By way of background in January 2015, a Morgan Stanley employee admitted to inappropriately transferring account information for 350,000 Morgan Stanley clients from the company’s network to a personal website and then to a personal device. Hackers then reportedly accessed some of this information and posted account information, including client names, account numbers, and investment details for 1,200 clients on multiple public websites. Upon learning of this data breach, the FTC initiated an investigation into Morgan Stanley’s data security practices to determine whether the company engaged in unfair or deceptive acts or practices in violation of the Section 5 of the FTC Act by failing to implement reasonable security measures to protect the clients’ account information.
On August 10, 2015, the FTC sent a letter to Morgan Stanley notifying the company that it was closing its investigation because Morgan Stanley had established and implemented comprehensive policies designed to protect against insider theft of personal information. The letter explained that Morgan Stanley had in place a policy limiting employee access to only the personal information for which they had a business need. Morgan Stanley also had processes in place to limit or prevent employees’ from transferring personal information, including monitoring the size and frequency of data transfers by employees, prohibiting employee use of USB and similar devices for transferring information, and blocking employee access to certain high-risk websites and applications. Another factor influencing the agency’s decision to close the investigation was that Morgan Stanley quickly fixed improper configurations that allowed employees to access control for a narrow set of reports once this problem was brought to its attention.

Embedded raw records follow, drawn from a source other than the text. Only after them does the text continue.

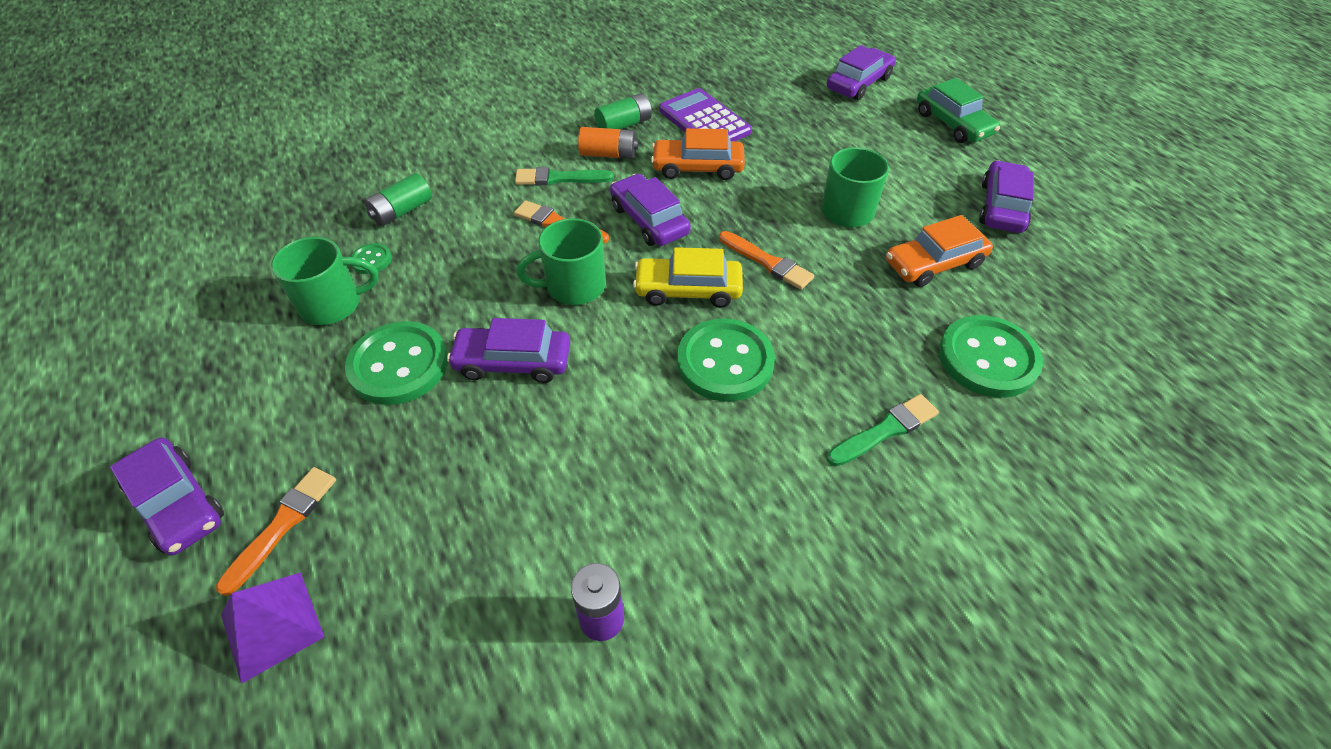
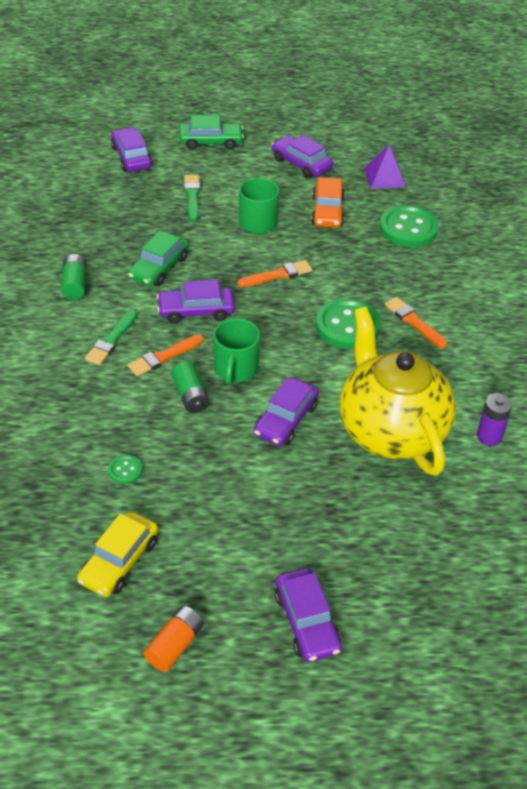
camera: 65 degrees left, 5 degrees down
(177, 503) = (306, 621): purple car -> purple car turned 90 degrees clockwise
(272, 625) = (426, 581): purple pyramid -> purple pyramid (384, 177)
(283, 525) = (355, 565): orange brush -> orange brush (414, 322)
(333, 304) = (161, 503): green mug -> none
(399, 365) = (251, 478): green button -> none
(402, 211) = (78, 439): green battery -> green battery (190, 395)
(549, 480) = (390, 430): none -> yellow teapot
(608, 154) = (104, 305): orange battery -> orange battery (175, 645)
(688, 290) = (277, 318): yellow car -> yellow car (119, 561)
(697, 167) = (159, 267): orange car -> green car
(704, 121) = (108, 244): purple calculator -> none
(885, 430) = (432, 286): green brush -> green brush (192, 196)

Generally, the FTC will confidentially close privacy and data security investigations, without informing the public as to the existence of the investigation or why it was closed. However, when the FTC chooses to issue a public closing letter, it will often do so to send a specific message or lesson to companies. Here, the Morgan Stanley closing letter offers some guidance to organizations relevant to data security. First, a company must consider not only external risks to the company, but internal risks as well. While much attention is given to the risks of malicious attacks from hackers, many data breaches are the result of human error and system glitches. Second, the FTC has long emphasized that companies should identify and address reasonably foreseeable internal risks that could result in a breach. These risk mitigation efforts will be considered by the FTC when deciding whether to close an investigation. Lastly, a company must promptly address security issues when they are discovered.